Monday 5 March 2012

Bergson ,Time and the world we live in.


Bergson ,Time and the world we live in.

Rahul Karavadra N0215613

The central theme in Bergson’s philosophy was that of time. In Time and Freewill Bergson discusses two forms of time. The first being spacialized and segmented resulting in Mathematical time, which is mechanistic, measurable, has units: seconds, minuets, days, months, years. Bergson suggests that we impose spatial concepts onto time[1]. The second was Pure time, for Bergson is that which is indivisible, is infinite, has no beginning or end, is creative, it is real time or what he called Duration[2]

Due to society being subjected to spacialization and segmentation, we humans have also segmented time. For example we impose units onto time: days, months, years. Thus creating a past, present and future, in other words it has created linear time. This organization of time has resulted in the human being to remove itself from being able to experience true time.

The breakup of society has caused society to become machine like, we have also become machine like. One could mention René Descartes notion of the clock[3] or in fact Fordism where life has become a production line obsessed with efficiency. Our daily lives and perceptions have been altered due to the quantification of time.

For Bergson this Mathematical time is false. It is created by humans to operate efficiently. Real time is qualitative, it flows, contracts, relaxes, stretches, above all creative. Bergson calls it Durée, Einstein’s effortlessly describes what Bergson terms as Durée. Einstein’s quote beautifully unfolds us to the true nature of time and how we experience it in a way in which mathematical time cannot explain.
‘When you are courting a nice girl an hour seems like a second. When you sit on a red-hot cinder a second seems like an hour.[4]


[2] Henri Bergson, Time and Free Will: An Essay on the Immediate Data of Consciousness, Author's Preface.

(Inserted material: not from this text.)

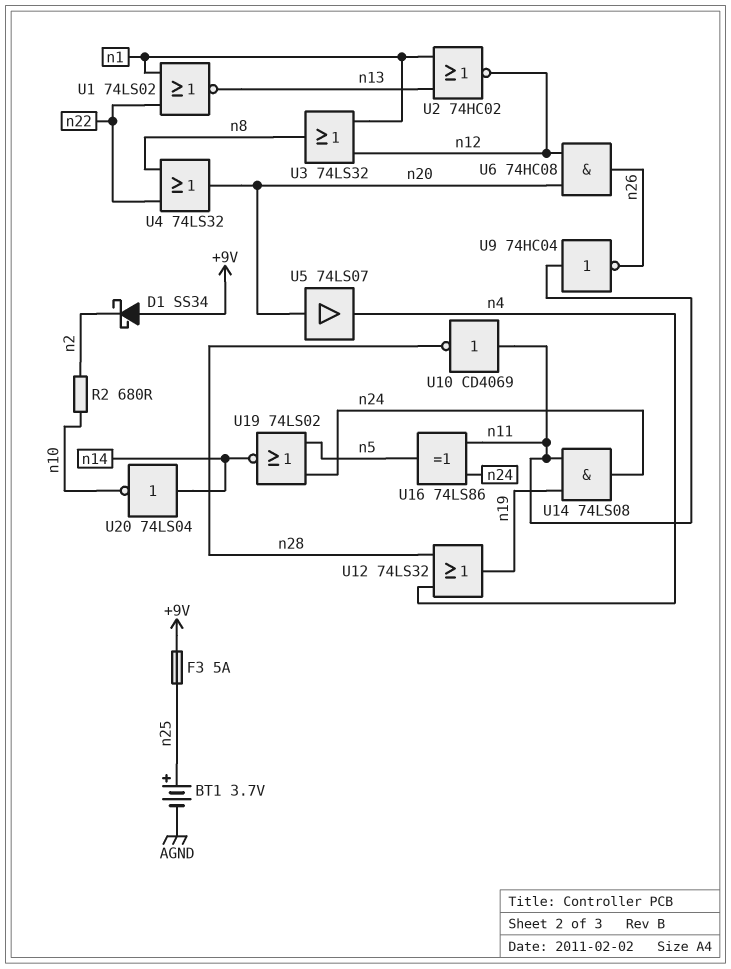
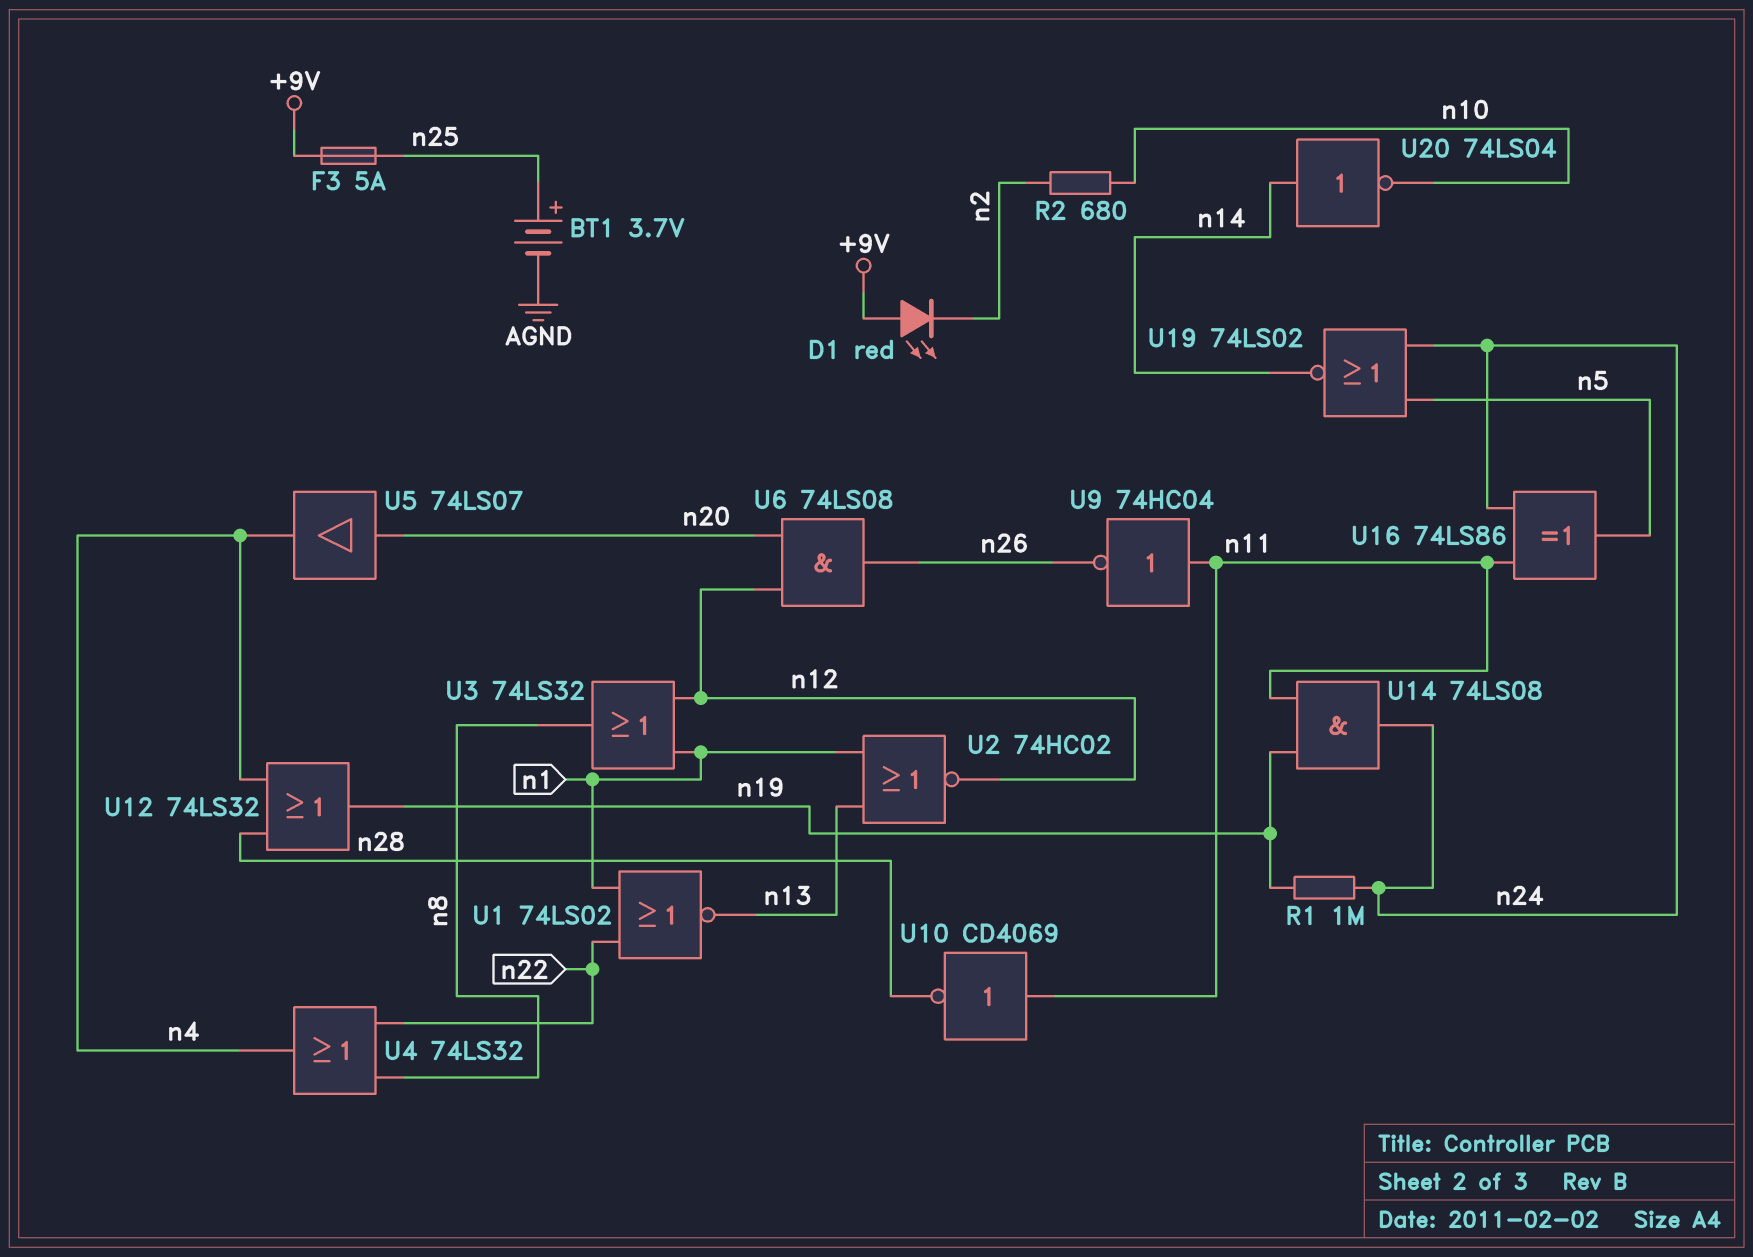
D1: schottky SS34 (A +9V, K n2) -> LED red (A +9V, K n2)
R1: none -> 1M (n19, n24)
U4: OR 74LS32 (in n8, in n22, out n20) -> OR 74LS32 (in n8, in n22, out n4)
U6: AND 74HC08 (in n12, in n20, out n26) -> AND 74LS08 (in n12, in n20, out n26)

[3] Descartes, Treatise on Man, p.108

2 comments:

  1. Thanks Rahul. I love that quote as well. Even if Einstein and Bergson disagreed, I think that quote gets to the heart of what Bergson is trying to communicate with the question of Real Time. I suppose Einstein is right up to a point, time is relative to a subjective viewer, whereas Bergson sees time as real and radically objective. Time is out there. This I think helps explains Bergson's influence on artists and in terms of everyday life. We can have a sense of time as non-mechanical, as a rough elongated flow from one thing to another. If we think about our subjective experience of time this is more real than clock time. Again though, Bergson faces the wrath of the scientist. Subjective time is all well and good and interesting in telling us about introspection, and for Proust constructing narratives but what does it tell us about objective reality itself. This I think is the interesting and tentative moment for Bergson's. What can the philosopher of the Real tell us about reality?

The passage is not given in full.